THERE could be further upside to wheat prices as WA moves closer to harvest.
That was the view from Gavilon wheat trading manager Chris Brown at the company's special Grain Insight conference held at last week's Mingenew Lions Mid West Expo.
Mr Brown said the company's view, while largely unchanged from the last couple of months, still held firm that wheat prices would either remain stable or head higher.
"Over the last month we have seen the Chicago Board of Trade set up a stable range," Mr Brown said.
"Until we see further inputs into the market to take it out of that range it will translate into higher cash prices."
Mr Brown said there were numerous factors supporting Gavilon's view.
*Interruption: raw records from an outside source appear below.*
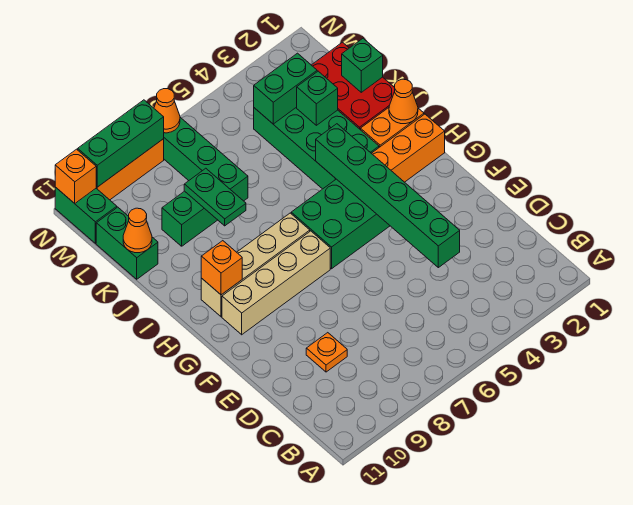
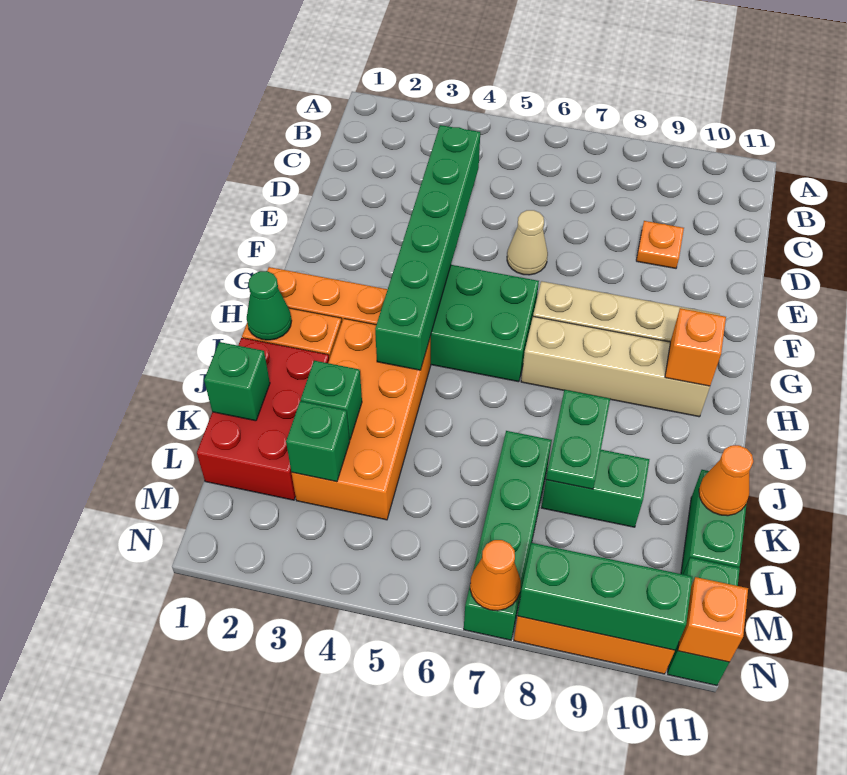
none -> tan cone E6 level 1
orange cone I1 level 2 -> green cone I1 level 2
green brick I3:L4 level 1 -> orange brick I3:L4 level 1
green brick L3:L4 level 2 -> green brick L3 level 2

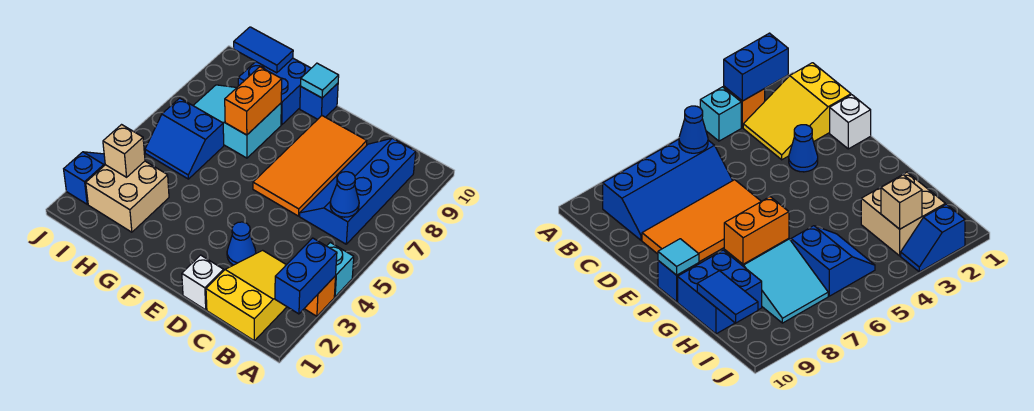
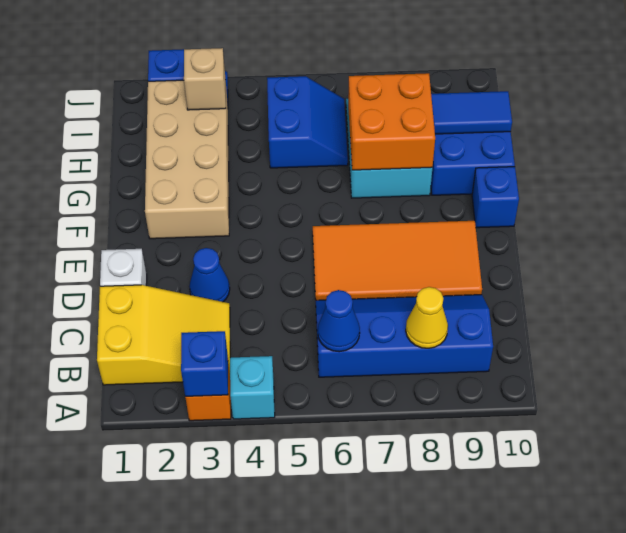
blue brick A2:A3 level 2 -> blue brick A3 level 2
none -> yellow cone B8 level 2
cyan tile F10 level 2 -> none
orange brick G7:G8 level 2 -> orange brick G7:H8 level 2
tan brick H2:I3 level 1 -> tan brick F2:I3 level 1
blue slope H5:I6 level 1 top 6 -> blue slope H5:I6 level 1 top 5
blue tile H10:I10 level 2 -> blue tile H9:H10 level 2

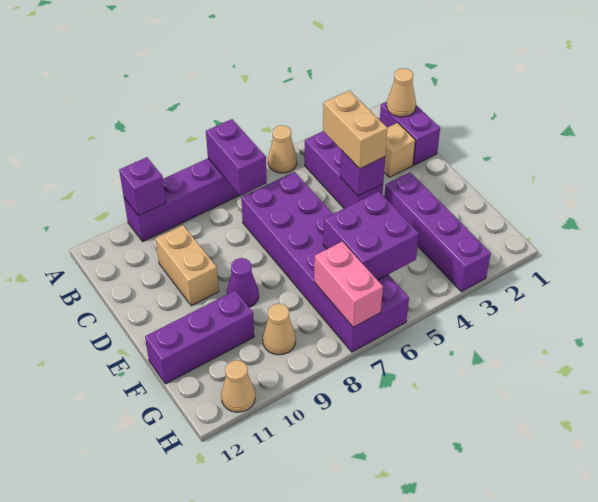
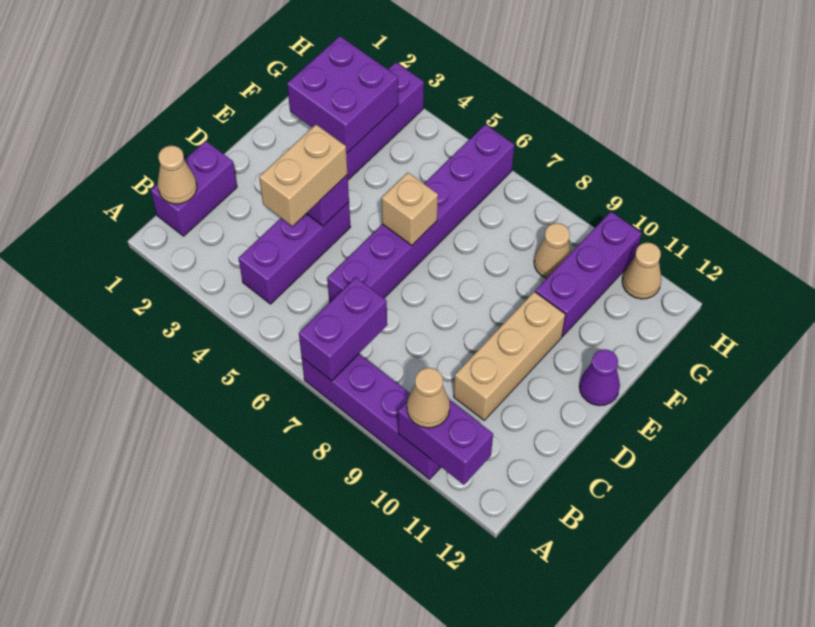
tan cone A5 level 1 -> tan cone A10 level 3
purple brick A10 level 2 -> purple brick A10:A11 level 2
tan brick C2 level 1 -> tan brick E6 level 2
purple brick C6:H7 level 1 -> purple brick C6:H6 level 1
tan brick C10:D10 level 1 -> tan brick C10:E10 level 1
purple cone E9 level 1 -> purple cone E12 level 1
purple brick F5:G6 level 2 -> purple brick F2:G3 level 2
purple brick F10:F12 level 1 -> purple brick F10:H10 level 1
pink brick G7:H7 level 2 -> none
"The US corn market has been devastated by drought and that is the key driver for wheat prices," he said.
"I know this is old news but it certainly needs to be factored in.
"Corn consumption has also yet to be addressed and it is uncertain whether prices are high enough to ration demand at this stage.
"The USDA has trimmed its September production figures from those it posted in August.
"Also these predictions allow for harvested hectares and do not take into account abandonment, so production estimates could be overstated by two million hectares."
Mr Brown said Russian wheat production could also impact heavily on prices.
"We would expect to see Russia restrict its wheat exports in some way, either officially or simply because it just doesn't have the stocks," he said.
"Russia hasn't done anything definitive with its export policy yet but its offers are limited and it does not have the usual quantity in the line-up.
"Estimates are that its export capacity could be reduced by five to eight million tonnes."
As many WA farmers are all too aware, Australian wheat production estimates are also going backwards weekly.
"There has been further revision of the Australian crop," Mr Brown said.
"Current production forecasts sit between 20m tonnes and 22mt depending on who is making them.
"But the USDA still has Australian wheat production sitting at 26mt.
"End users of Australian wheat are still being slow to respond to this and are not coming in to buy at the current prices.
"We think they are still in denial in terms of price and production levels.
"They will have to come into the market at some stage soon and this gives us confidence that price does not have a lot of downside and could be supported in the future.
"But the price test will also come when new season Australian grain hits the market."
Mr Brown said there were several factors that could change Gavilon's view on pricing.
"Price could drop if US corn and soybean production exceeds expectations," he said.
"If Australian crop receives much needed finishing rains then wheat production could finish off stronger than predicted and the potential waiver of the ethanol mandate in the US is also still hanging over the market."
Mr Brown said there had been some international trade carried out recently.
"We saw a small amount of Russian activity," he said.
"There was 150,000 tonnes of Russian wheat traded into a recent Iraq tender. The values traded into that were $US415 (delivered), which is an equivelant to $A325 (FIS WA).
"We are seeing WA values not calculating into the export pathway at present.
"The next most competitive wheat of Australian origin on the internation market is South Australia.
"WA is between $US15-20 overvalued when compared to SA at the moment.
"This disconnect between SA and WA prices need to correct.
"If we have similar production to 2010 (5mt) then wheat still needs to find its way onto the export market and if we are $17/t over SA then it would not be a good situation."